After seven seasons as head coach of the Detroit Red Wings, Jeff Blashill was officially given his walking papers by GM Steve Yzerman, along with assistant Doug Houda and goaltending coach Jeff Salajko.
Detroit finished this season on the outside, looking in at the Stanley Cup Playoffs for the sixth consecutive year. Blashill led the team to the postseason on only one occasion, his first season on the job in 2015-16.
Of course, Yzerman will have options when it comes to deciding whom the next coach for Detroit will be.

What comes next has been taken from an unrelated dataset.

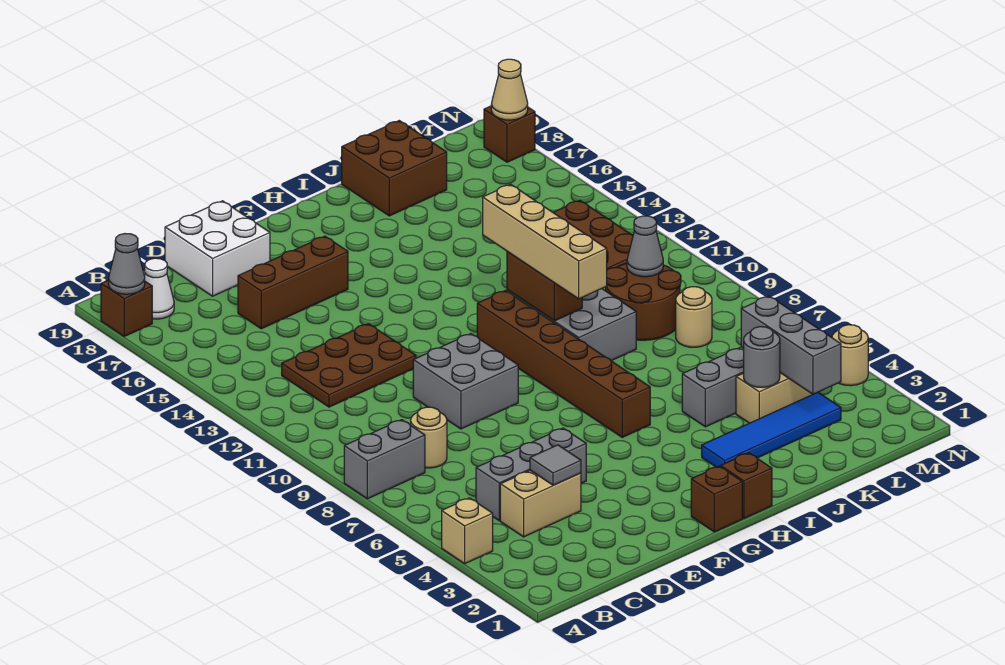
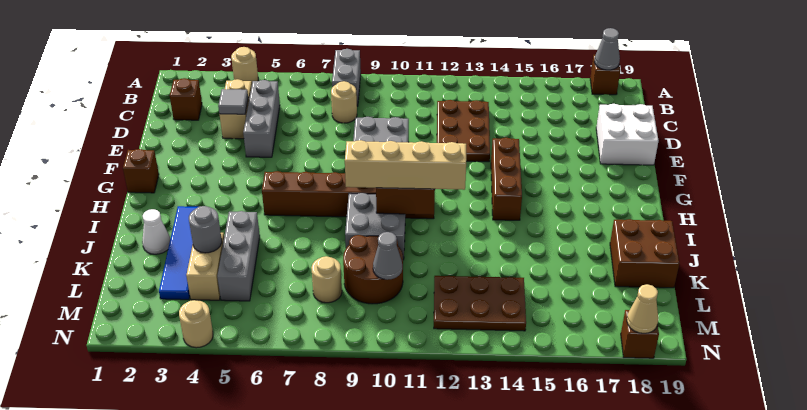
tan brick A4 level 1 -> tan round brick A4 level 1
white cone B18 level 1 -> white cone J2 level 1
brown brick D16:F16 level 1 -> brown brick F14:H14 level 1
brown brick H1 level 1 -> brown brick C2 level 1
grey brick L3:L5 level 2 -> none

One such potential candidate is Peter DeBoer, who was recently let go by the Vegas Golden Knights after 2 1/2 seasons on the job; Vegas also missed the postseason for the first time in their brief history.

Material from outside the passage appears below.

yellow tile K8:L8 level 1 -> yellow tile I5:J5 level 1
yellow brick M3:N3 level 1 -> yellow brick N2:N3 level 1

Before his time with Vegas, DeBoer served as head coach of the San Jose Sharks, a team he helped to the Stanley Cup Finals in 2016 and another Conference Finals appearance in 2019. He’s also served as head coach of the New Jersey Devils, whom he led to the Stanley Cup Finals in 2012. His NHL coaching experience also extends to Florida, where he was behind the bench for the Panthers from 2008 to 2011. He boasted a 198-129-34 in the Bay Area.
DeBoer already has a Michigan connection, having been the Plymouth Whalers head coach from 1997 to 2001 and guiding them to several successful campaigns.
There are pros and cons if the Detroit Red Wings decide to hire Peter DeBoer
Not only has DeBoer won over 500 career games behind the bench, but he is also the 7th winningest active coach in the NHL. The Red Wings could stand to use the experience from a figure who has helped his previous teams to two separate championship rounds, especially given the fact that they’re going to be expected to take the next step in their rebuilding process with the likes of young Moritz Seider and Lucas Raymond having already established themselves at the NHL level.
However, he tends to wear out his welcome, as he’s done in the locations that he’s been let go from in the past. Additionally, he’s certainly not been shy about throwing his own players under the bus, as evidenced several times this past season with Vegas goaltender Robin Lehner. There has also been criticism regarding his decision-making in regards to line combinations as well as naming the starter between the pipes, given the controversy with Lehner and former Vegas goaltender Marc-Andre Fleury.